Step-by-Step Solution:
Step 1: Consider light striking the top surface of a thin film; part of the wave is reflected and part is transmitted into the film.
Step 2: The transmitted part reaches the lower boundary, reflects and returns to the top surface, where it emerges and overlaps with the first reflected wave.
Step 3: The two reflected waves have a path difference that depends on the thickness of the film, the refractive index and the angle of incidence.
Step 4: For certain wavelengths, this path difference leads to constructive interference, producing bright colours; for others, it leads to destructive interference, creating dark regions.
Step 5: Since white light contains many wavelengths, the pattern of constructive and destructive interference varies by colour, giving rise to the characteristic iridescent appearance of thin films.
Verification / Alternative check:
If scattering were the main cause, one would expect a more uniform bluish tint as seen in the sky rather than sharply defined colour bands. Dispersion alone, as in a prism, separates colours but does not create alternating bright and dark regions. Diffraction produces spreading and patterns around apertures or edges rather than in uniform thin layers.
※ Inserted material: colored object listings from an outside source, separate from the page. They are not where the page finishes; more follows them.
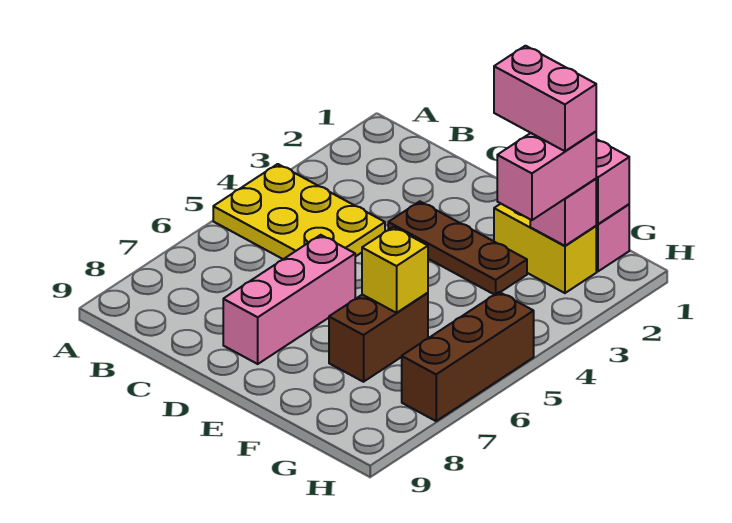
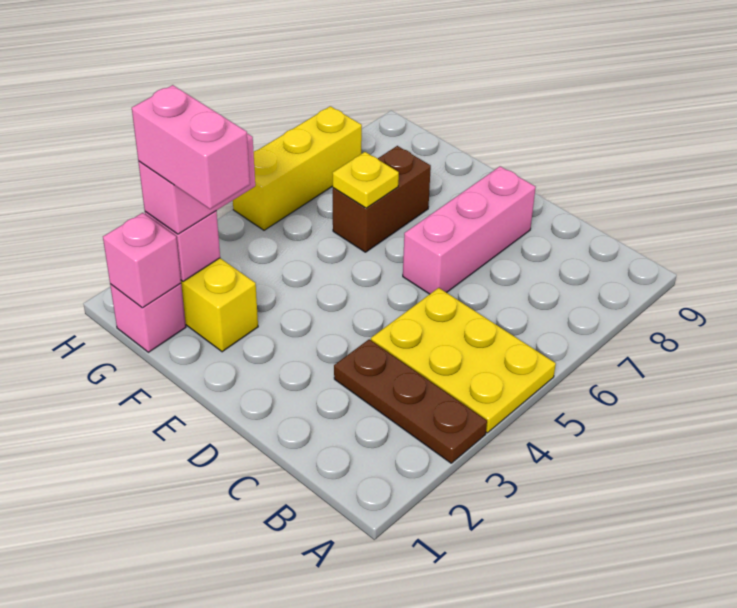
brown plate D3:F3 level 1 -> brown plate A3:C3 level 1
yellow brick F6 level 2 -> yellow plate F6 level 2
brown brick H5:H7 level 1 -> yellow brick H5:H7 level 1

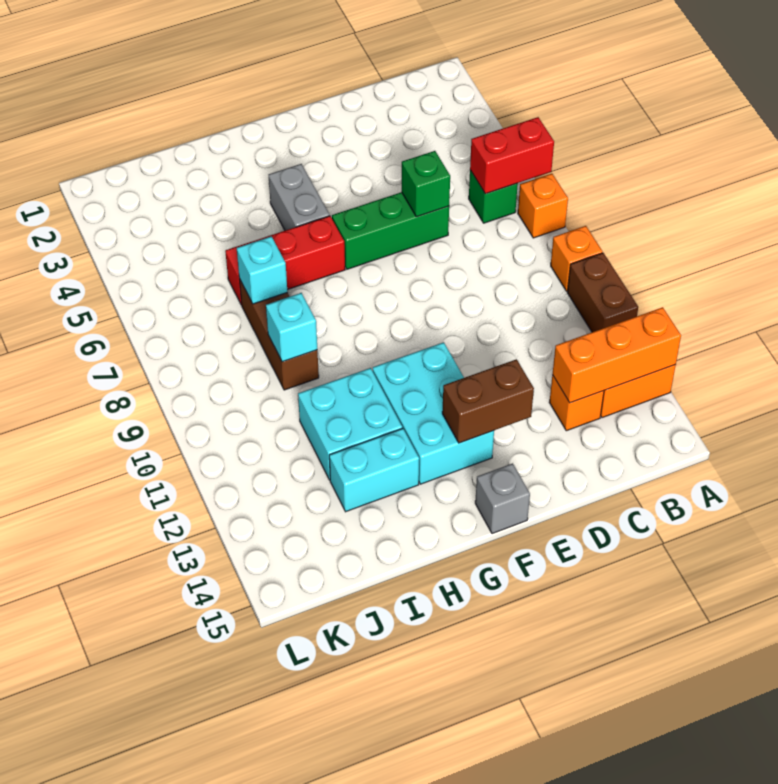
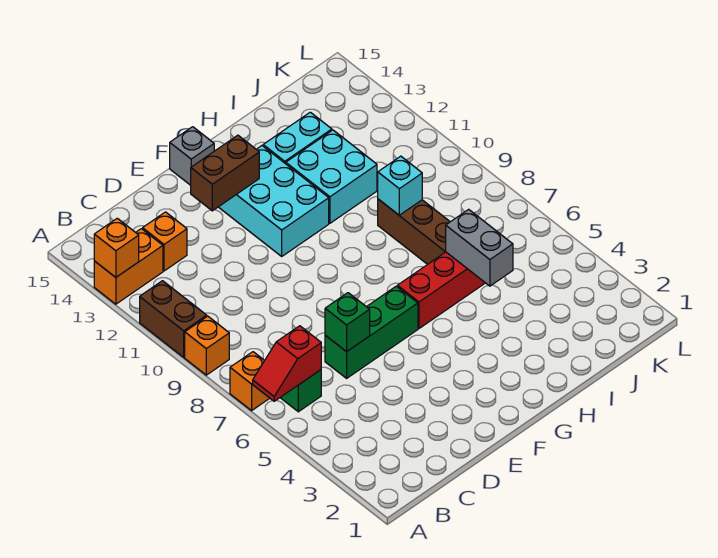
red brick A6:B6 level 2 -> red slope A6:B6 level 2 top B
orange brick A13:C13 level 2 -> orange brick A13 level 2
grey brick G4:G5 level 1 -> grey brick I5:I6 level 2
cyan brick I7 level 2 -> none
The combination of multiple reflections and wavelength dependent constructive and destructive superposition matches precisely the definition of interference, confirming that interference of light is responsible.
Why Other Options Are Wrong:
Scattering explains phenomena like the blue colour of the sky and the whiteness of clouds but not the regular coloured bands in a thin film.
Dispersion is the splitting of light into its component colours when passing through a medium like a prism; it does not alone cause the alternating bright and dark bands characteristic of thin film colours.
Diffraction involves the bending and spreading of waves around obstacles or through slits, usually producing fringes near apertures, not the large smooth colour patches seen on soap films.
Common Pitfalls:
Many students see colours and immediately think of dispersion, forgetting that dispersion by itself does not produce the pattern of bright and dark regions that depends sensitively on thickness. Another mistake is to mix up diffraction and interference because they both involve wave behaviour. A simple memory aid is that thin films and soap bubbles are classic textbook examples of interference, specifically thin film interference. When you see a question about colour in thin films, interference should be your first thought.
Final Answer:
The colour of a thin film such as a soap film is mainly due to interference of light in the film.